Without this clarity, it's easy to fall into many conflicts and traps. The misery at work can create stress, etc., which harms the family (and you). It also threatens the job itself - it can cause poor job performance and thus threaten the financial value of the job. To relieve the misery, one might seek diversions that take one even further from the family - maybe innocuous things like hobbies, or harmful things like alcohol. The situation can create persistent conflicts - where you want to keep the job for the money, but not keep the job because of the stress - and failing to resolve the conflict creates a vicious cycle - for example, I want security for my family, so I do whatever I can to keep the job, which makes me feel trapped, which increases stress, which increases the need to feel secure, which starts the cycle again. All of this *threatens* the larger goal. We do crazy things like that when we feel trapped in these conflicts.

With the clarity of the hierarchical relationship of the goals, it's easier to identify the conflict and find a way out. It's easier to understand precisely WHY you have the job in the first place -- what need does it serve. And maybe there are other ways to meet that need.

Sometimes just having that clarity is alone enough to find a solution. But sometimes the Evaporating Cloud technique can help (as described at http://markforster.squarespace.com/forum/post/2739668 and http://en.wikipedia.org/wiki/Evaporating_Cloud ):

A = support the family

B = provide financially for the family
D = keep the stressful job

C = be present and engaged for the family
D' = don't keep the stressful job

A requires both B and C.
B requires D.
C requires D'.
D and D' are mutually exclusive.
Also, D threatens C.
And D' threatens B.

Written out verbally:
In order to support the family, I need to provide financially for the family. (B -> A)
To provide financially, I need to keep the stressful job. (D -> B)

In order to support the family, I need to be present and engaged for the family. (C -> A)
To be present and engaged, I need to not keep the stressful job. (D' -> C)

I cannot both keep the job and not keep the job at the same time. (D <-> D')


To break the conflict, we need to surface the assumptions behind the logical connections.

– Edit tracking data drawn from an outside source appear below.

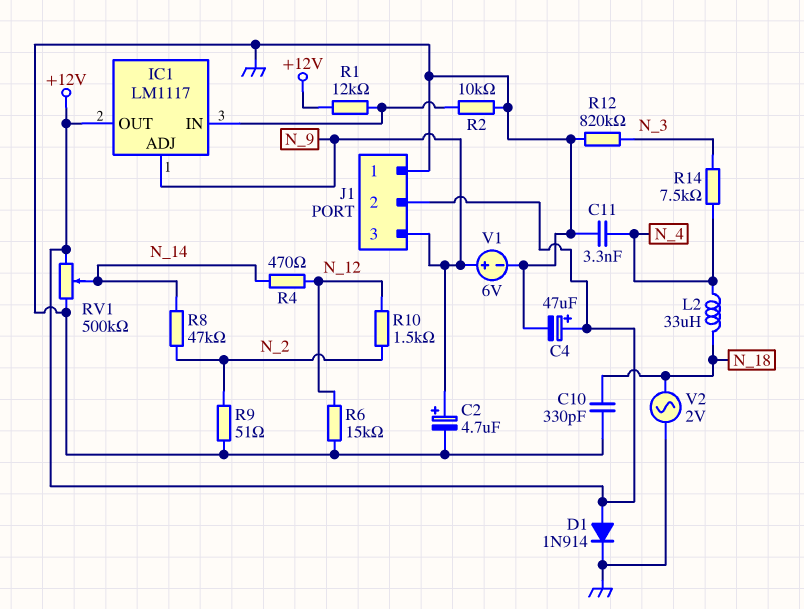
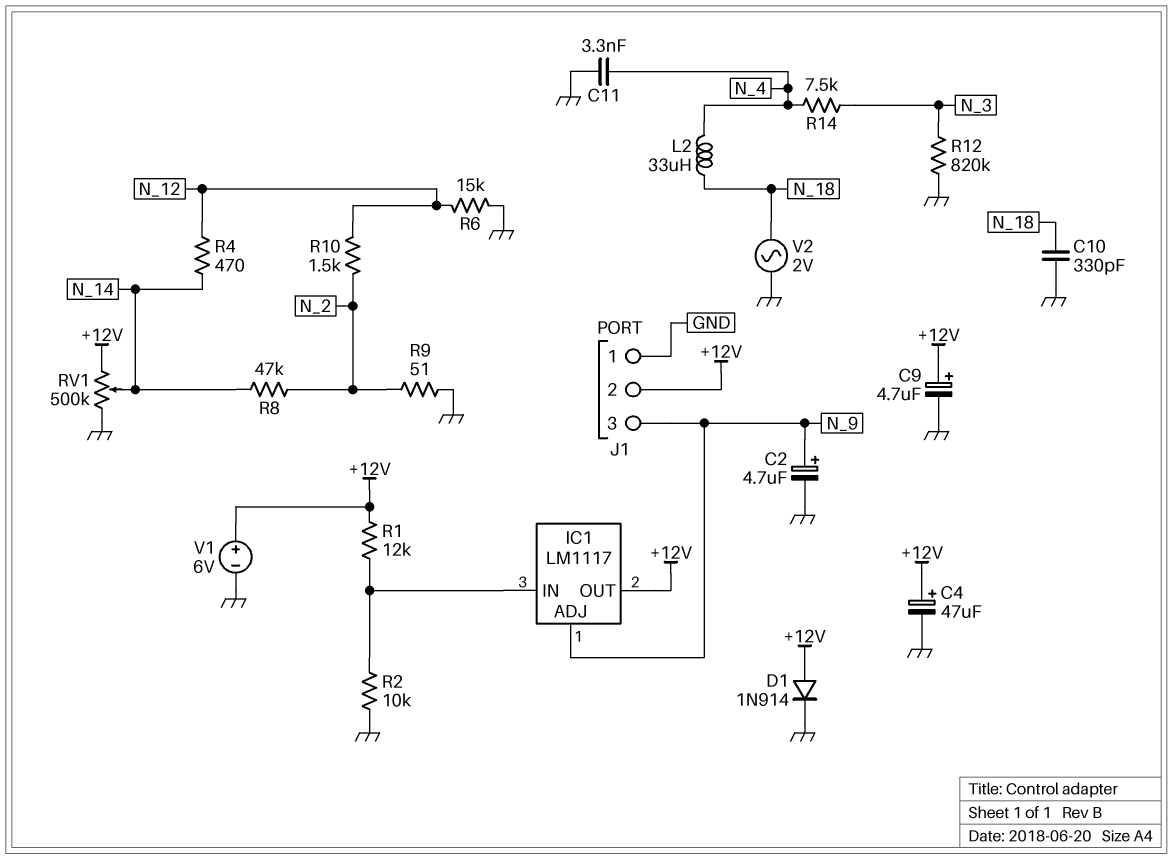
C9: none -> 4.7uF (plus +12V, minus GND)
V1: 6V (plus N_9, minus GND) -> 6V (plus +12V, minus GND)

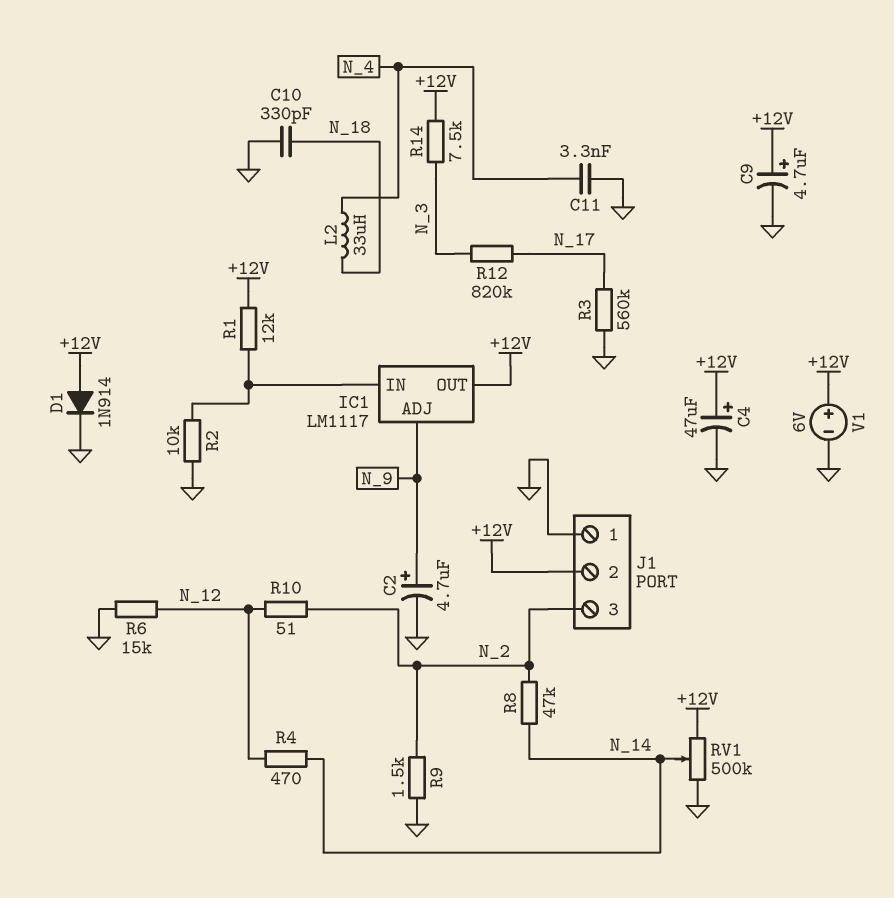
J1 pin 3: N_9 -> N_2
R3: none -> 560k (GND, N_17)
R9: 51 (GND, N_2) -> 1.5k (GND, N_2)
R10: 1.5k (N_2, N_12) -> 51 (N_2, N_12)
R12: 820k (GND, N_3) -> 820k (N_3, N_17)
R14: 7.5k (N_3, N_4) -> 7.5k (+12V, N_3)
V2: AC 2V (GND, N_18) -> none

It helps to express it in absolute language - this makes the assumptions more obvious.

For example, write D->B like this: "The only way I can possibly provide for my family is to keep my stressful job." This seems like it's easy to challenge. There are lots of ways that people make money other than having a bad job. Maybe I can get a good job. Maybe I can generate alternative income streams so I have less dependence on a job. Maybe I can even involve my family in that. Maybe I have resisted all those ideas in the past, because I have a lot invested in my current job; maybe there are things I like about it. But having the larger goal of supporting the family helps clarify WHY I maintain the job, and puts these other aspects of the problem into proper perspective.

Or write D'->C like this: "The only possible way I can avoid stress and be present for my family is to quit my job". Writing it like this makes it easy to challenge. Maybe I can have a discussion with my manager about whatever is creating the stress. Maybe I can adjust my work hours or the tasks associated with my role, or whatever.

So then I can come up with one or more solutions. Perhaps "Keep the job for now, but (step 1) have a talk with the manager about how to reduce the stress, (step 2) consider looking for a new job, (step 3) consider alternate sources of income that have the potential of becoming a family business, (step 4) do steps 1-3 then let it percolate for a while and see where it goes."

This solution meets both requirements B and C and thus meets the overall goal and eliminates the conflict. Or should at least give me more clarity. Perhaps I discover I have other important goals that I had never clearly identified or verbalized before. Perhaps there are other, deeper conflicts, and this job conflict is really only a symptom. I can bring all these things into consideration and find a larger, better solution.